【インタビュー】工学部から大学発スタートアップ経営者までの道のり

Plug and Play University Programに参加している冨安瞭です。今回はインタビュー記事をお届けします。お相手は経営者の伊藤陽介さんです。伊藤さんはパイクリスタル株式会社(有機半導体技術の事業化を目指す東大・阪大発スタートアップ)に代表取締役として携わり、2020年1月の株式会社ダイセルへの買収までリードしました。今回は、研究開発型の大学発スタートアップを最後まで走り抜けた、その貴重な経験に基づく気づきをたくさん聞かせて頂きました。

その一部をInnovators’ Clubのみなさんと共有したいと思います!

伊藤陽介さんの経歴

  • 2006年3月、東京大学工学部機械情報工学科卒業
  • 2008年3月、東京大学大学院工学系研究科技術経営戦略学専攻修士課程修了
  • 2008年4月-2012年3月、ローランド・ベルガーコンサルタント
  • 2012年3月-2015年6月、ジャパンディスプレイ経営企画部 
  • 2015年7月-2017年6月、マサチューセッツ工科大学 スローン経営大学院卒業(MBA)
  • 2017年7月-2020年3月、パイクリスタル株式会社 代表取締役
  • 2020年4月-現在、東大にてスタートアップの支援をしつつ、起業の機会を模索中

『テクノロジーを使って世界に貢献したい』

Q.どうして起業家になろうと思ったのですか?

A.

私は静岡県浜松市で生まれました。私の父はヤマハの研究者で、音響システムのエンジニアでした。その影響で自然とエンジニアになりたいと思うようになりました。
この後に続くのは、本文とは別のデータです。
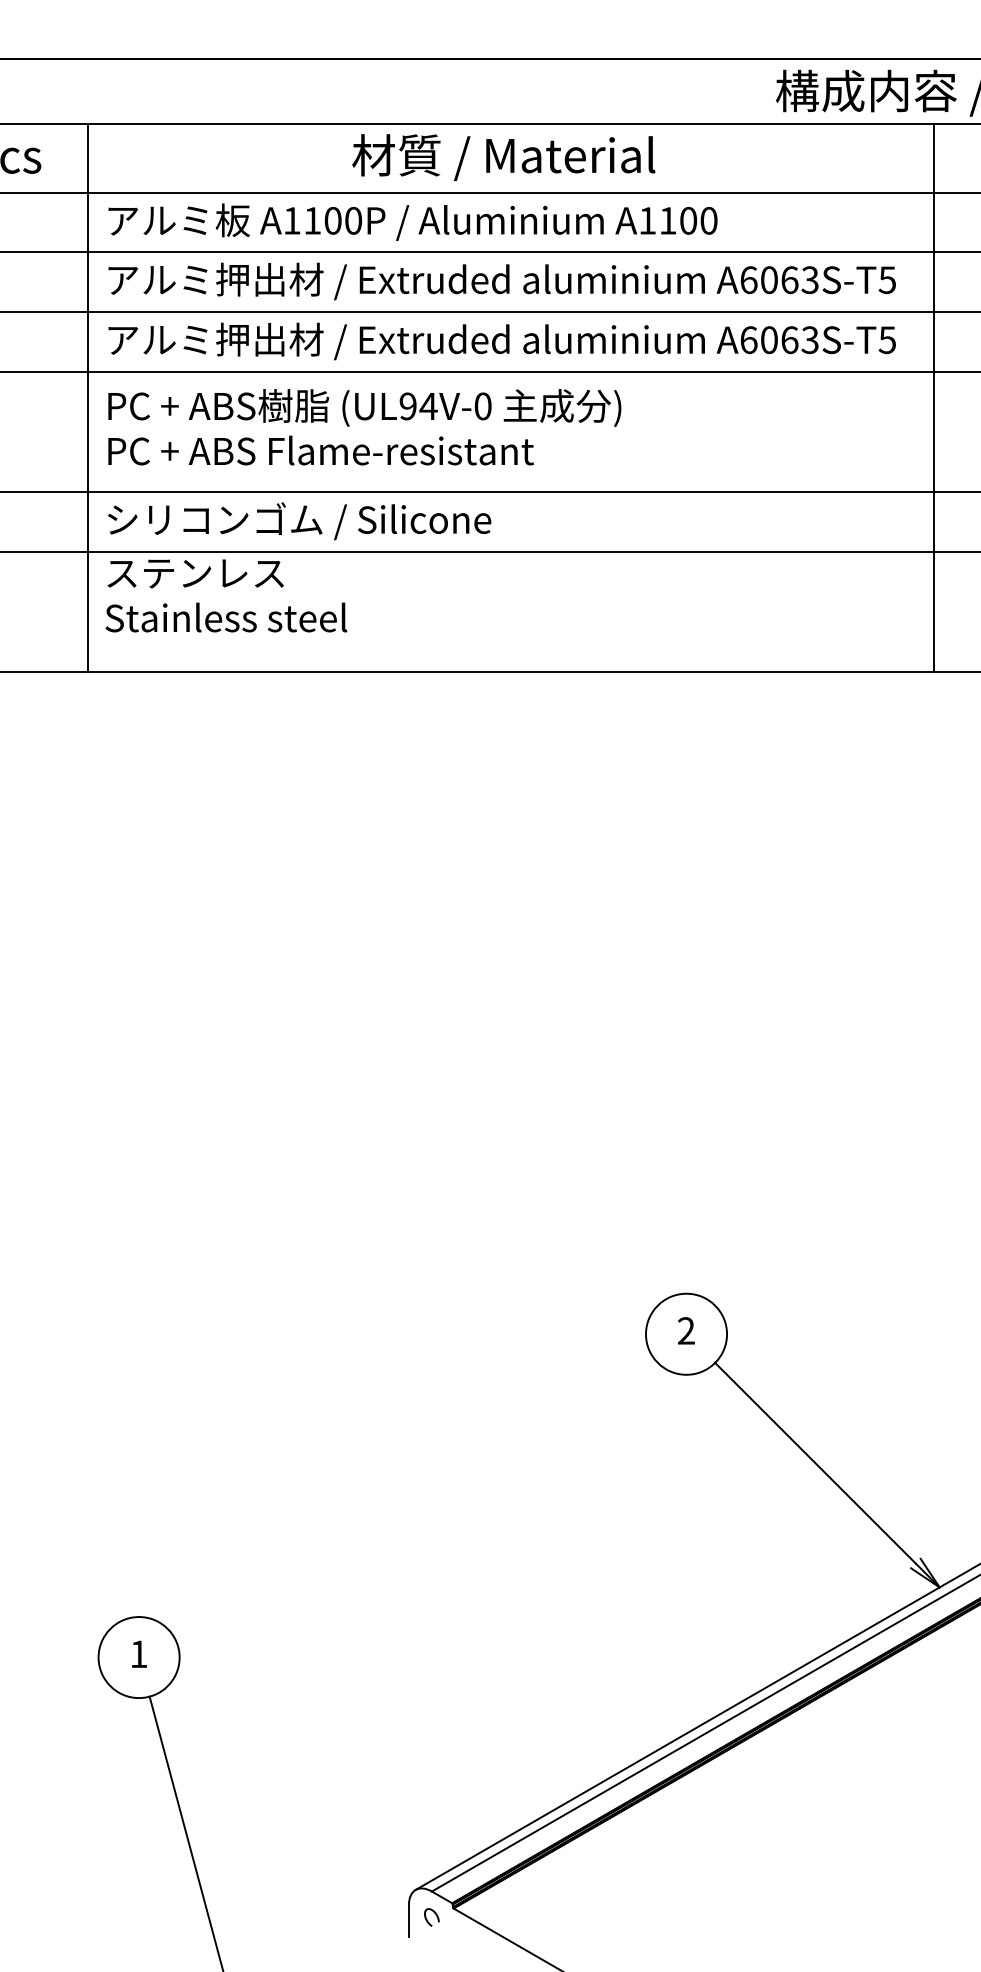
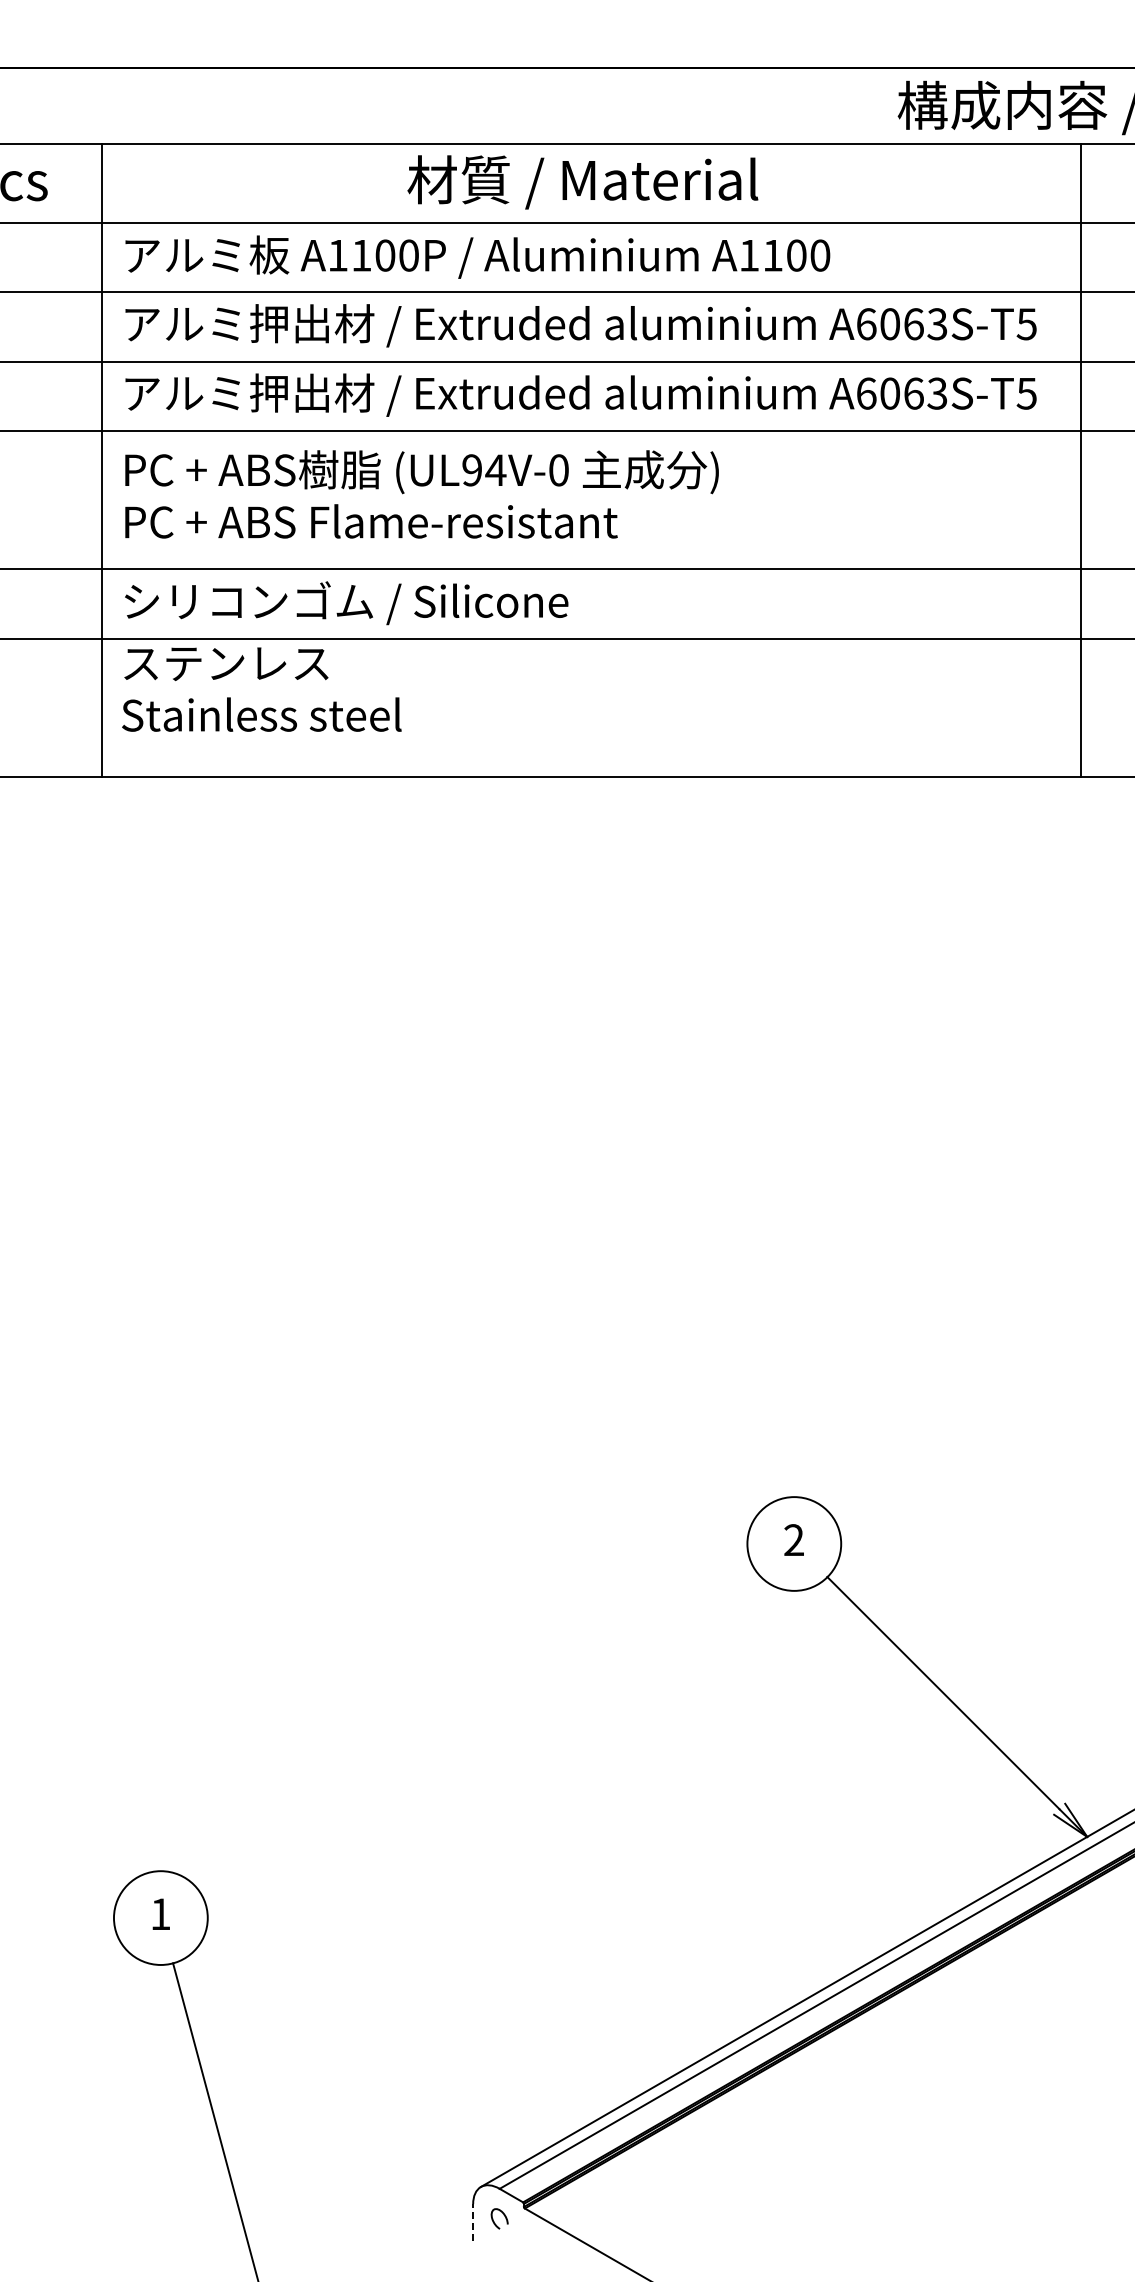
line: (409, 1920) -> (473, 2222), solid -> dashed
初めは大企業のエンジニアになるつもりでした。しかし東大で、超優秀なエンジニア達と出会って大きな衝撃を受けたんです。エンジニアになる道とは別の道を考えなければいけないと思いましたね。テクノロジーで世界に貢献したいという想いはありましたが、研究には一限界を感じていました。一方で、私はチームを引っ張ることや人と話すことは好きだったんですね。そんな時に知ったのが大学発スタートアップでした。自分の夢を追求できる、技術系の起業家という新しい道を見つけることができました。
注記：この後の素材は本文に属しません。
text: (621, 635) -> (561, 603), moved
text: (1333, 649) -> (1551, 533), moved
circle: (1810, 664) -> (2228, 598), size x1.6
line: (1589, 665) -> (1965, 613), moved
大学を卒業した後はコンサルティング会社に入社し、事業会社やMBA留学を経験しながらも、機会やアイデアを探し続けていました。スタートアップに入るまで9年かかったので…ずいぶんと長い道のりでしたね(笑)

『一人では世界を変えられない』

Q.MITに留学して感じた、海外と日本の大学発スタートアップの違いはありますか?

A.

 一番の違いはエンジニアとビジネスマンの繋がりだと思います。

MITは工科大学ですがビジネススクールもあるんですよ。そこでは5~7年のビジネス経験があり、次のチャンスを探している人たちが何百人もいるんです。そして、エンジニアと交流し、チームを組む機会がたくさん設けられています。一人の天才だけでは世界を変えることはできません。強いチームが世界を変えると考えられています。

一方で日本の大学は素晴らしい技術を持っていますが、ビジネスマンがいませんよね。日本では技術系の起業家の数が少ないことが一番の問題だと思います。しかし、皆さんにとっては大きなチャンスです。今なら、競争相手は少なく、大学やベンチャーキャピタルの支援を受けられ、3Dプリンターのようなツールもたくさんあります。何かを始めるにはとても良いタイミングだと思いますね。